I hear Mathowie powers Metafilter by burning kittens!

I have no idea how these people got their cats wedged into their scanners, or why, but they burn amazingly cleanly.
posted by Pope Guilty at 5:24 PM on September 23, 2012 [2 favorites]


Interesting article, nothing really groundbreaking in it, but how they looked at this industry as a whole was interesting because I don't think I would have done the same - it is simply too varied of an industry. I've been building/designing racks and custom customer cages for a decade or so and have worked in or currently have customers just about everywhere in the world in all datacenter types private, public, government, etc. I also have worked for one of the largest "cloud" computing vendors worldwide, as well as one of the largest datacenter providers, so my opinion may tend more towards what you see as a response from folks in the industry. I will try not to be dismissive, I think it's great that people understand the complexities of this stuff and how it is evolving.

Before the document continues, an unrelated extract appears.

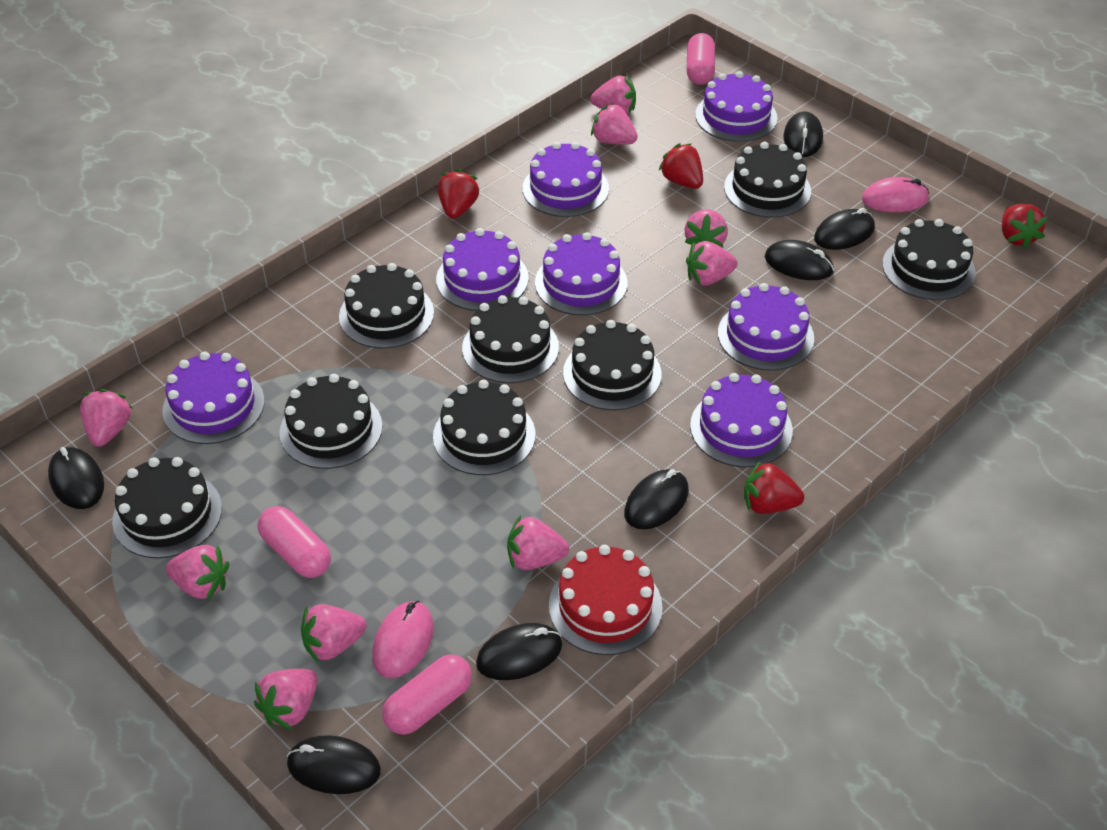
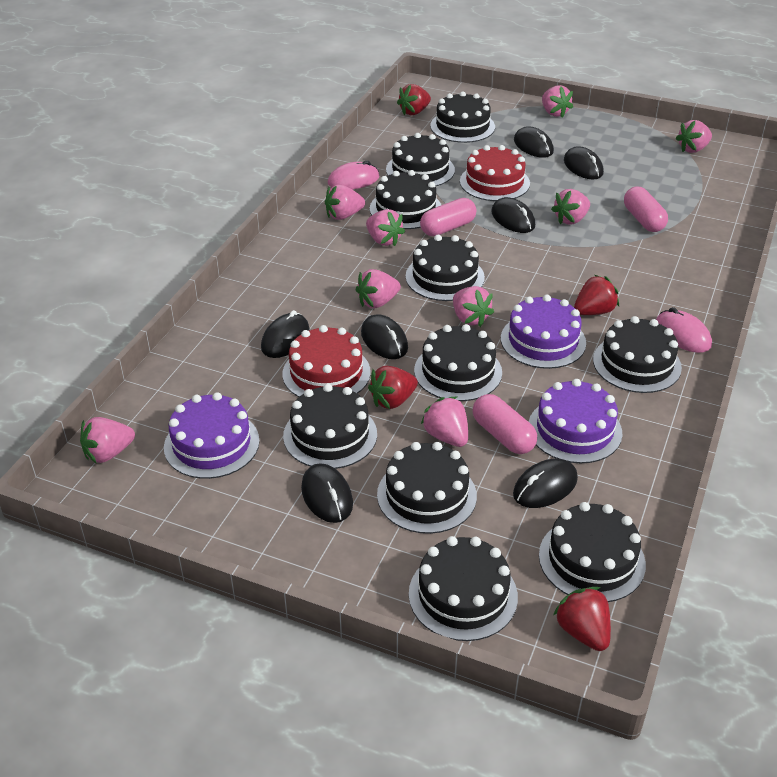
black cake: 8 -> 10
purple cake: 7 -> 3
red cake: 1 -> 2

So the power thing, it's always tough, about 10-15 years ago the datacenters that were built were built aiming at a few key metrics - basically power per tile is what it boils down to. This is how much power the facility can cool per rack. Some time ago the key figure just about everyone had was 2KW/tile - some facilities have figures as high as 10KW. It's all funny fuzzy math really, you submit a rack plan, the facilities engineering folks try to interpret it - you promise to not deviate from the plan, contracts are written to insure that the datacenter can make you move stuff around if it violates X, Y, or Z things you promised to do or not do...or you pay them more money. I've seen nearly 50KW per rack with 24 racks in a two row cluster and then 30 feet around them free of everything else because of poor planning and very large checks being written. I've also seen customer have literally one rack per server with 250 racks because of the same. I've seen datacenters literally catch on fire and customers stack racks of residential window air conditioners in open doorways to cool a room - so the service they are getting paid for doesn't go down. These customers and providers generally HATE these situations all the way from the top to the bottom. However, 95% of this will be gone within 10 years due to virtualization of some flavor or another. In house facilities will likely take longer but they are likely going away as well simply because of cost and scaling - unless of course there are legal hurdles but the providers have been building customer government facilities for the last 5-10 years to deal with these hurdles.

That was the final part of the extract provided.